The fifth and most ambitious category is autonomous agents. Instead of merely answering, these systems autonomously execute multi-step tasks using reasoning and decision-making, often built from modular “mini agents” rather than one all-powerful unit. A notable technique is self-critique and recursive improvement: another agent (using the same model) reviews work and catches weaknesses, producing better results than a single pass. Production remains challenging because strong reasoning/decision-making often depends on state-of-the-art models (the transcript cites latest Gemini and GPT-4-class models) or heavy fine-tuning. Still, it’s framed as the area likely to see the fastest growth over the next year or two.
Overall, the five categories—conversational agents, copilots/duets, chat-with-data RAG, NLP task automation, and autonomous agents—provide a roadmap for aligning product goals, data inputs, and competitive moats with the right LLM application pattern.
Cornell Notes
The transcript groups LLM applications into five categories: conversational chatbots, Copilots/duets, chat-with-data (RAG), traditional NLP task automation, and autonomous agents. Chatbots focus on interactive dialogue and may require personality and memory to sustain long-term usefulness. Copilots come in two forms: task-focused assistants embedded in software (often data-rich incumbents) and education-style guidance that curates learning paths (where startups can compete). RAG apps enable natural-language access to documents or databases, but they struggle with defensibility because simple implementations are easy to copy and high-quality retrieval needs customization. Autonomous agents aim to automate outcomes through modular reasoning, self-critique, and recursive improvement, but they require top-tier reasoning models or specialized fine-tuning.

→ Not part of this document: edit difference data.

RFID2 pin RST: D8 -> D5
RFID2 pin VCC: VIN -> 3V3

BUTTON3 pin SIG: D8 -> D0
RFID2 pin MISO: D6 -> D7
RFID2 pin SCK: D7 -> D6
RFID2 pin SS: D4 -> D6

Why did conversational agents become broadly viable, and what design choices matter most?
How do Copilots differ from chatbots, and what two subtypes dominate?
What makes RAG (“chat with data”) useful, and what threatens its business moat?

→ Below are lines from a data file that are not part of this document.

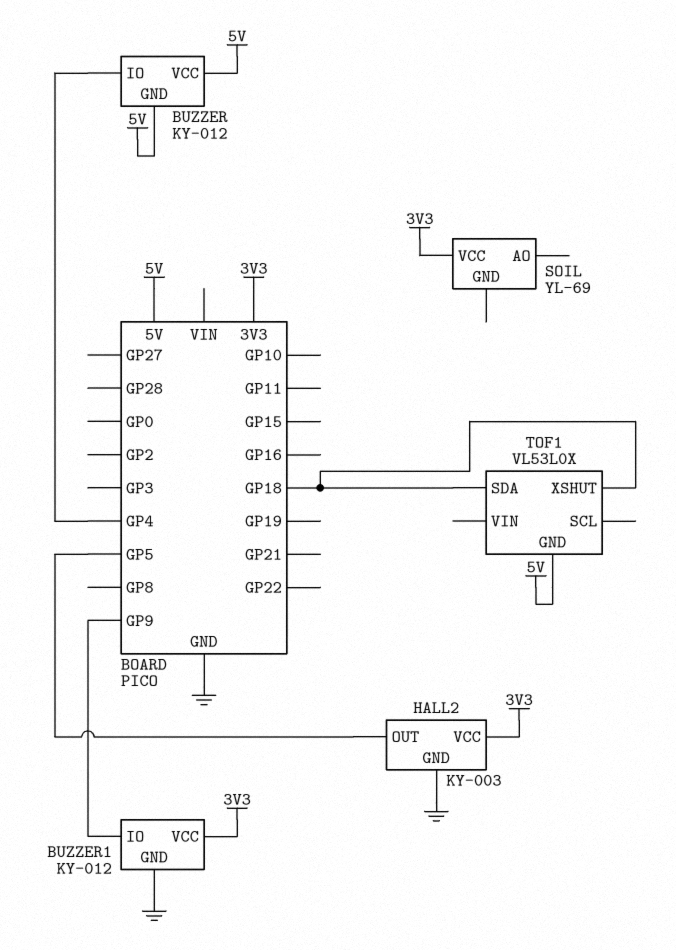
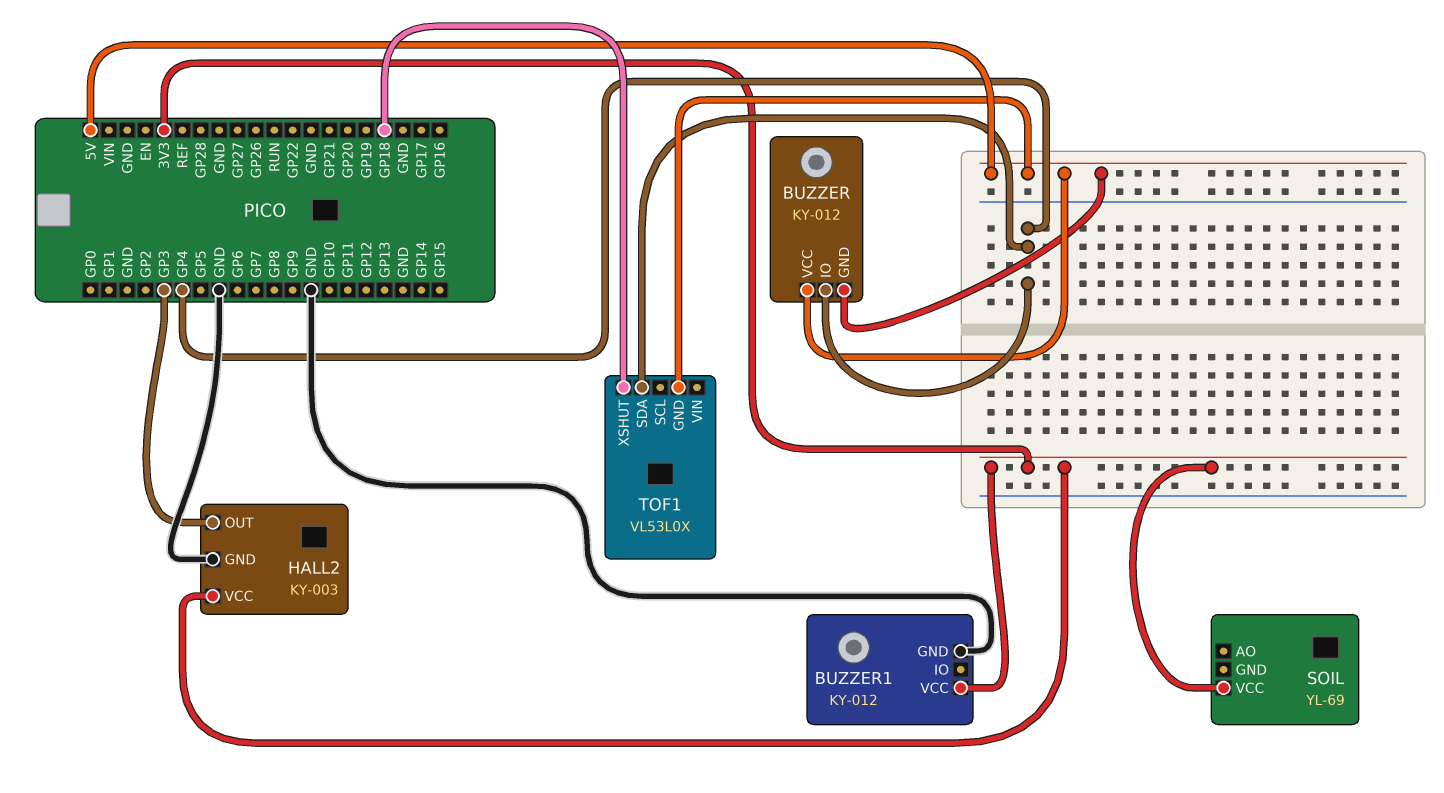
BUZZER1 pin IO: GP9 -> none
HALL2 pin OUT: GP5 -> GP3
TOF1 pin SDA: GP18 -> GP4

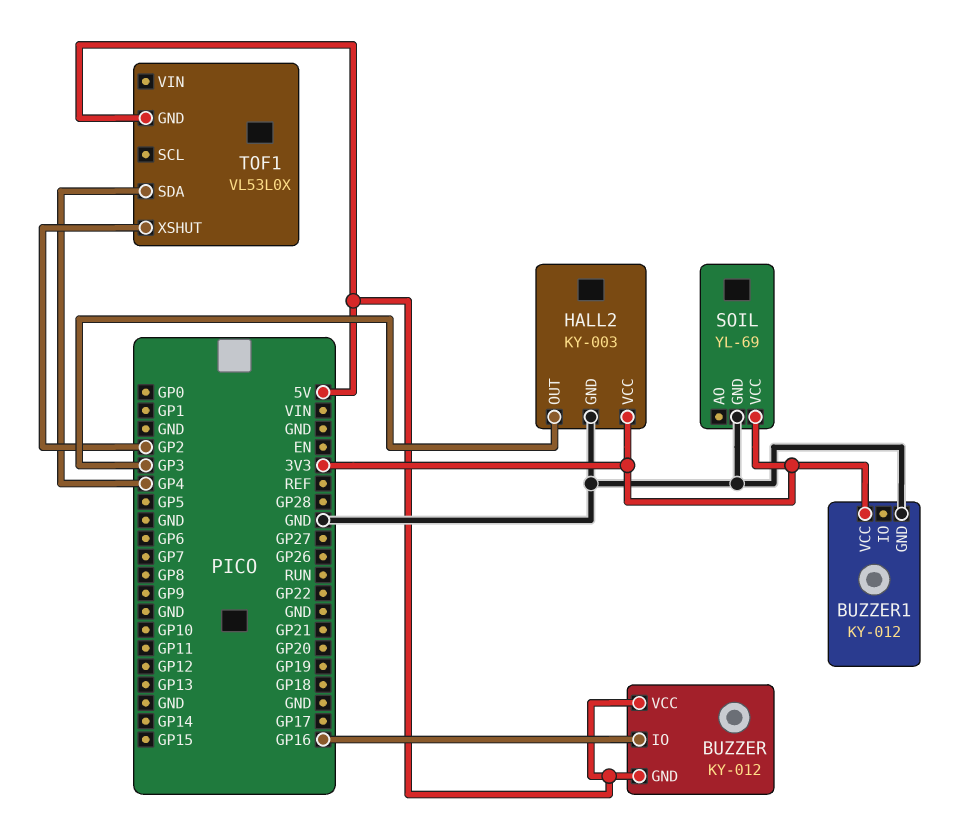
BUZZER pin IO: GP4 -> GP16
SOIL pin GND: none -> GND
TOF1 pin XSHUT: GP18 -> GP2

Which traditional NLP tasks are increasingly handled by large language models, and why does that matter?
What defines autonomous agents, and how do self-critique and modularity improve results?
Review Questions
- Which category best fits an app that answers questions over a company’s internal documents, and what two issues make it hard to defend competitively?
- What are the two subtypes of Copilots, and why does one tend to favor incumbents while the other may be more startup-friendly?

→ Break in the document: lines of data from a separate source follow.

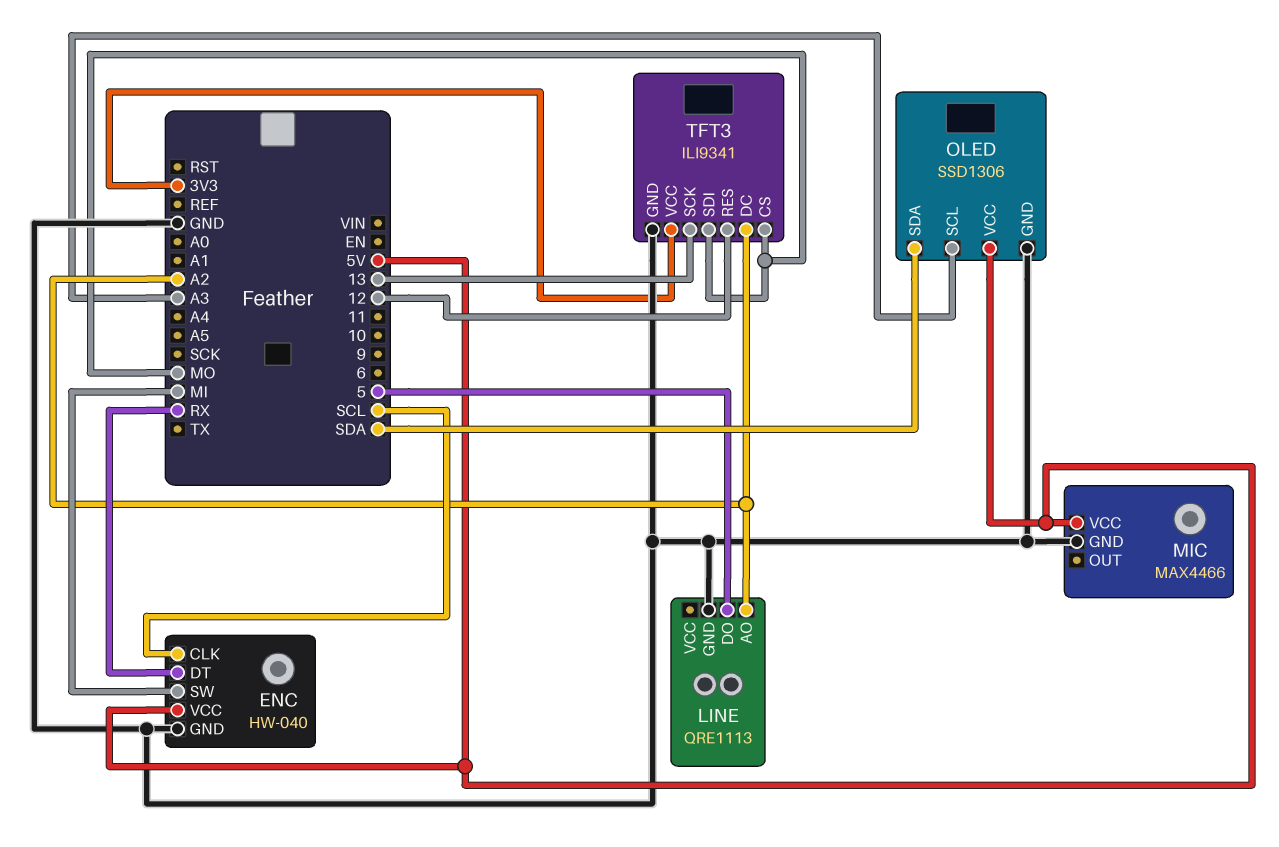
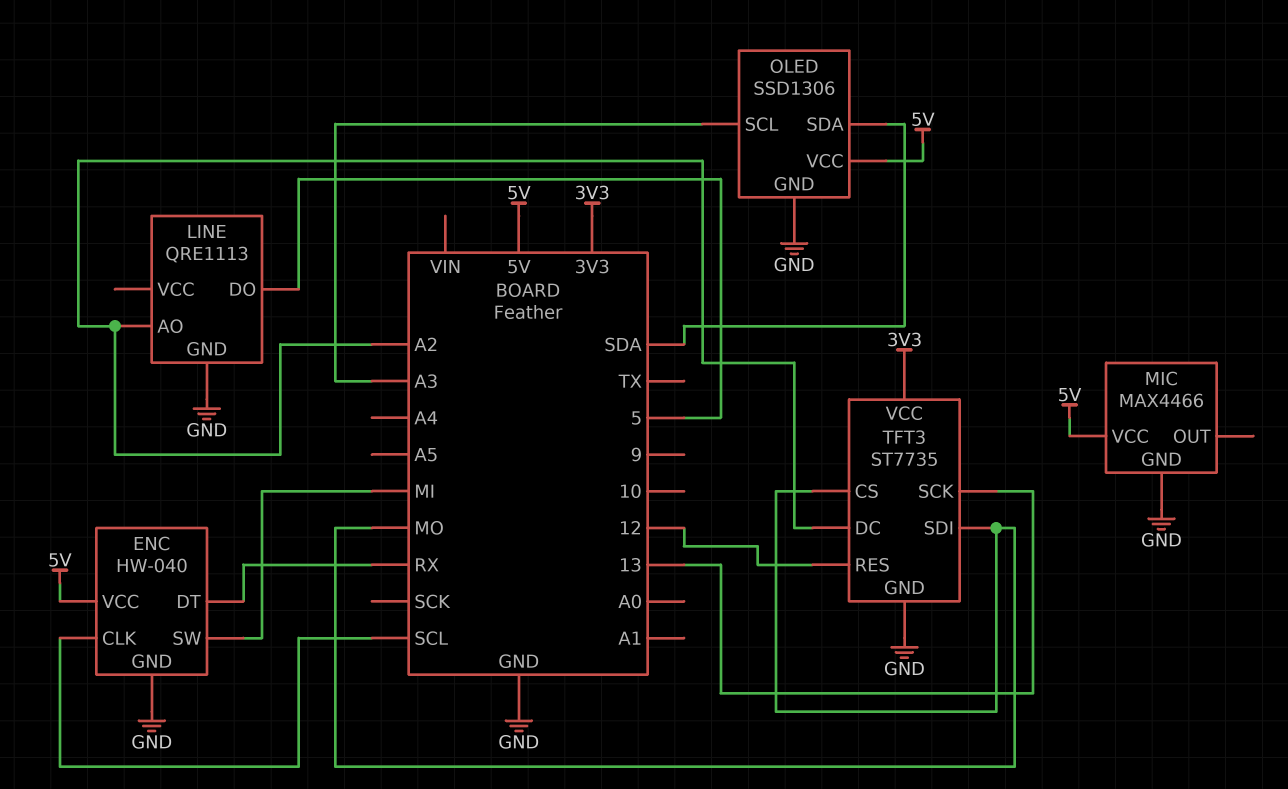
TFT3: ILI9341 -> ST7735

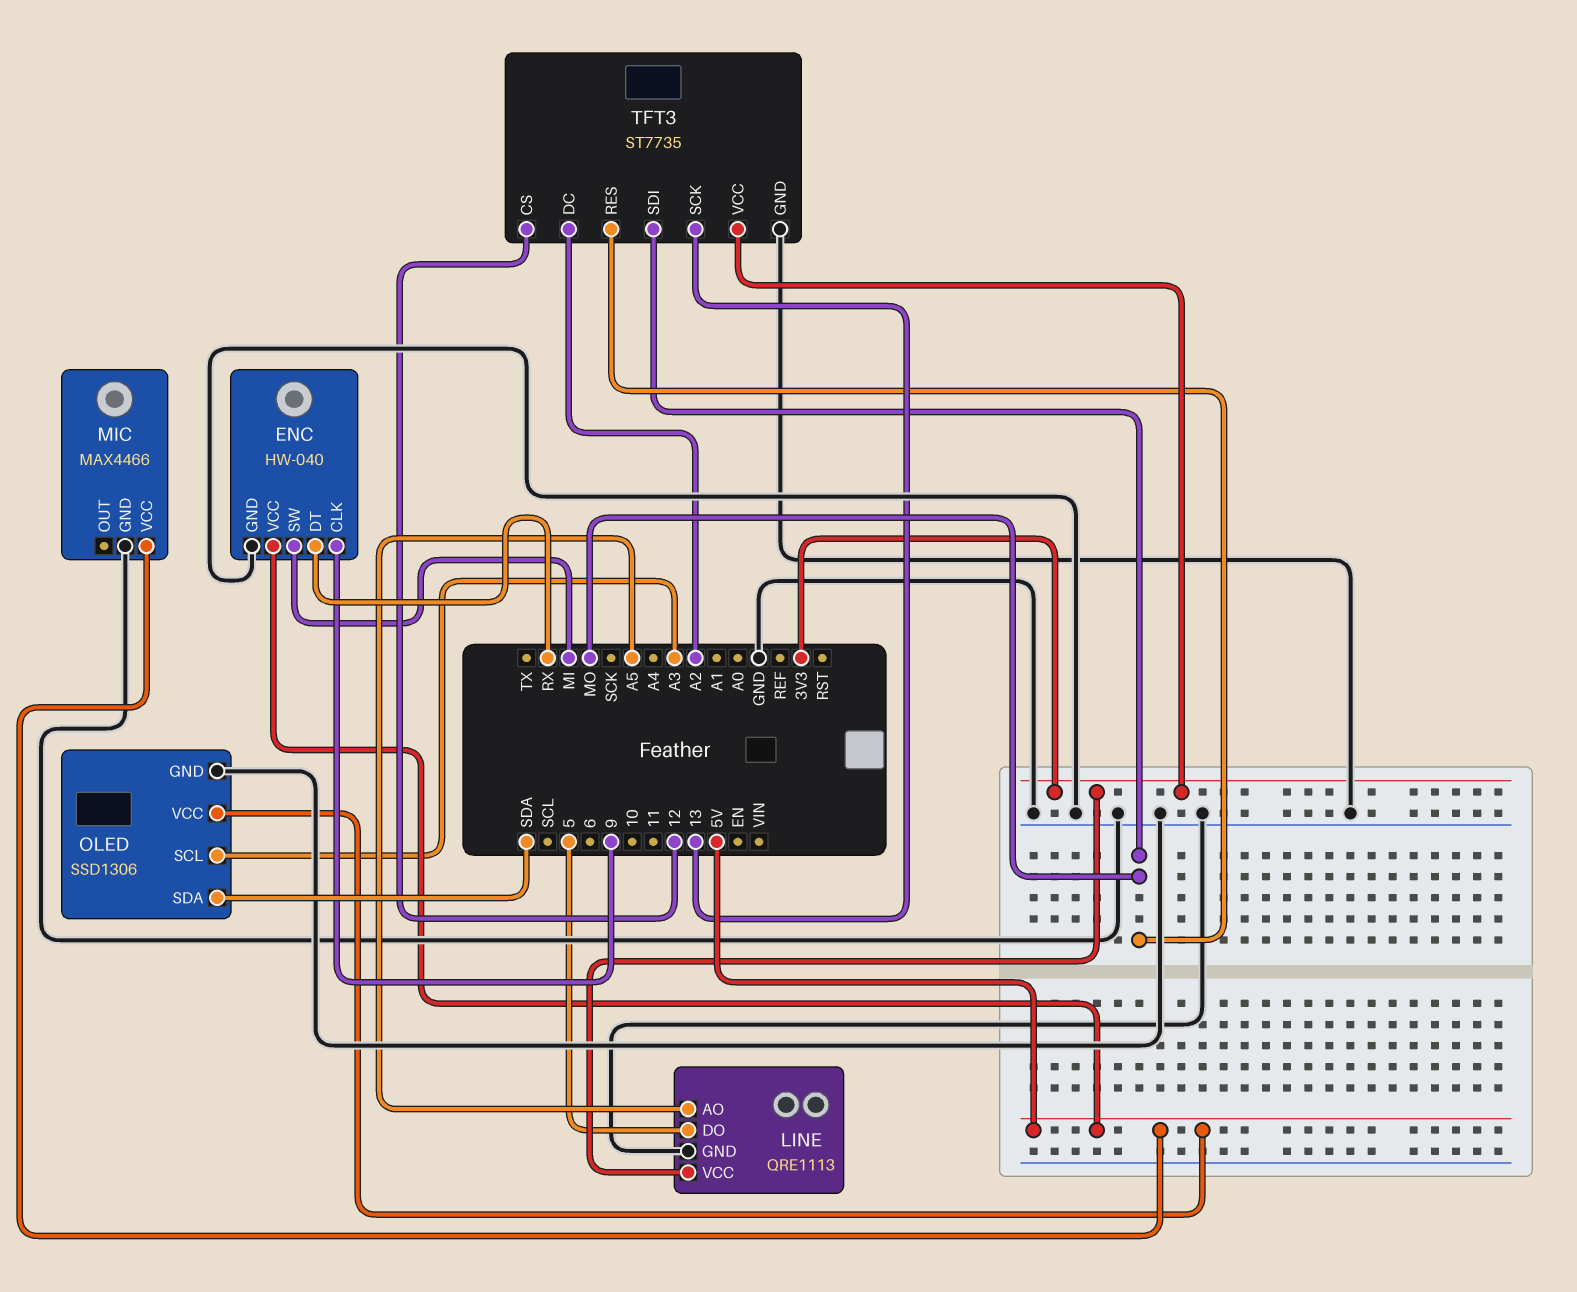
ENC pin CLK: SCL -> 9
LINE pin AO: A2 -> A5
LINE pin VCC: none -> 3V3
TFT3 pin CS: MO -> 12
TFT3 pin RES: 12 -> MO

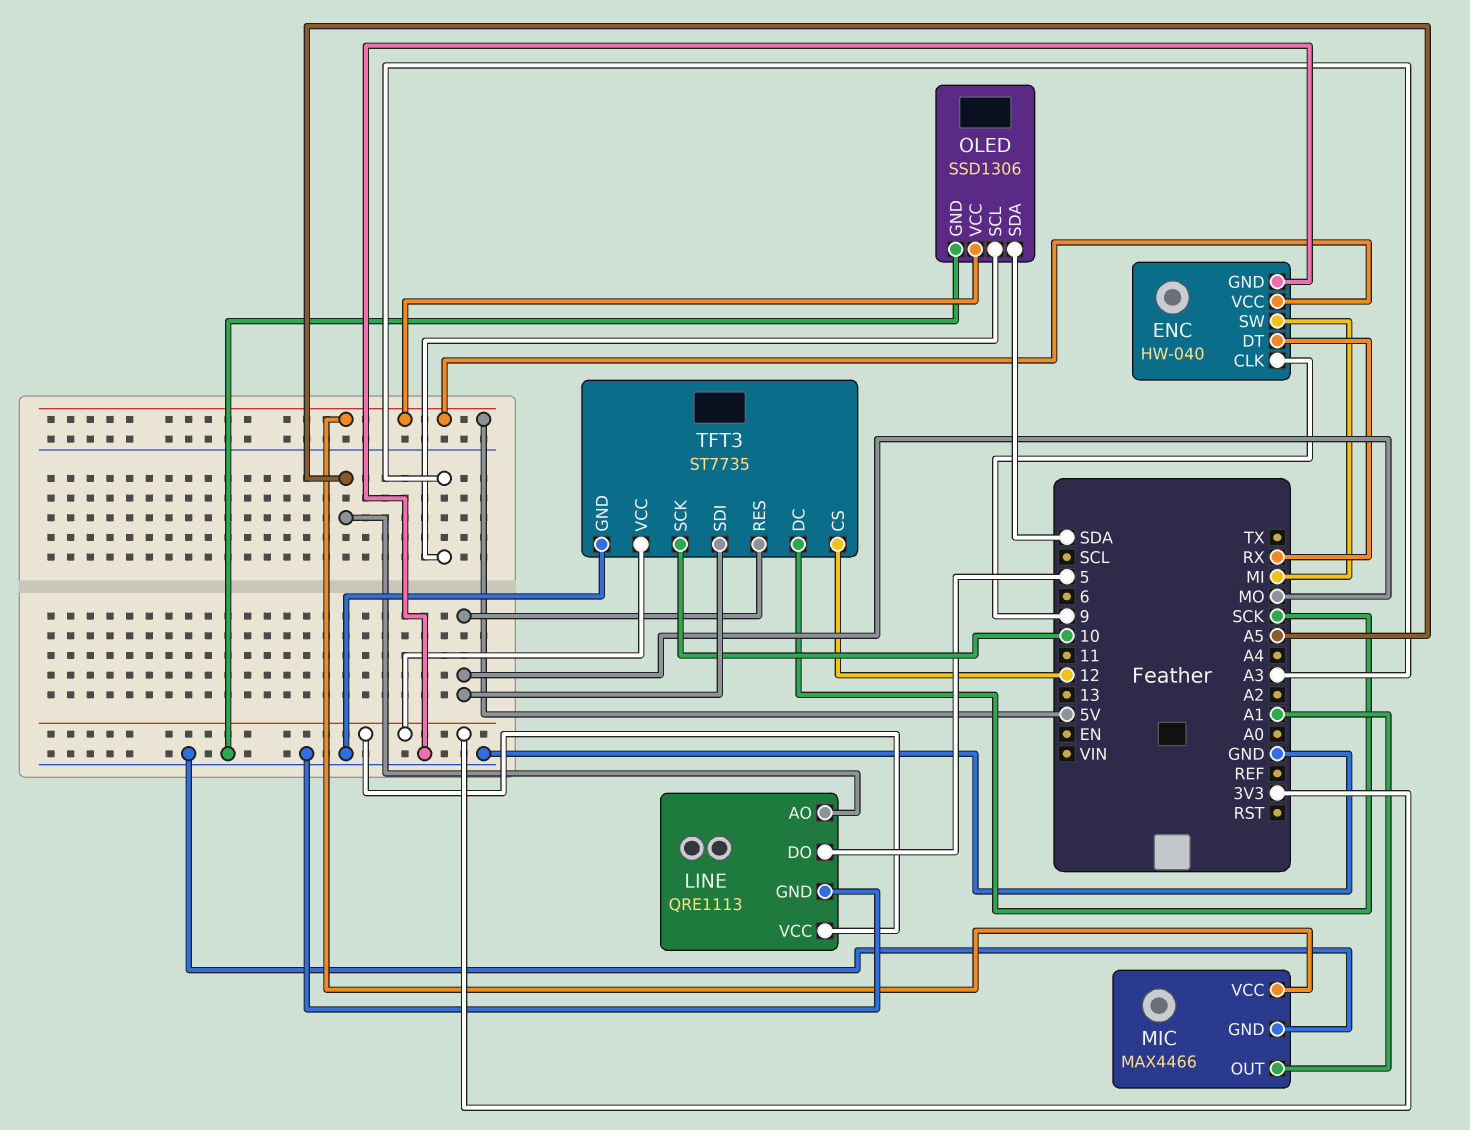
MIC pin OUT: none -> A1
TFT3 pin DC: A2 -> SCK
TFT3 pin SCK: 13 -> 10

- How do autonomous agents differ from conversational chatbots, and what role do modular mini agents and self-critique play?
Key Points
- 1
LLM apps can be organized into five categories: conversational agents, Copilots/duets, chat-with-data (RAG), traditional NLP task automation, and autonomous agents.
- 2
Conversational agents became practical at scale because modern LLMs can sustain open-domain dialogue, replacing earlier rules-based, closed-domain systems.
- 3
Copilots split into task-focused assistants embedded in software (often requiring proprietary customer data) and education-style guidance that curates learning paths.
- 4
RAG enables natural-language Q&A over documents or databases, but simple implementations are easy to copy and high-quality retrieval often needs topic-specific customization.
- 5
Traditional NLP tasks like sentiment, co-reference resolution, and data extraction increasingly benefit from LLMs, reducing the need for separate specialized models.
- 6
Autonomous agents target automation through modular reasoning and recursive self-improvement, but production readiness depends on strong reasoning models or heavy fine-tuning.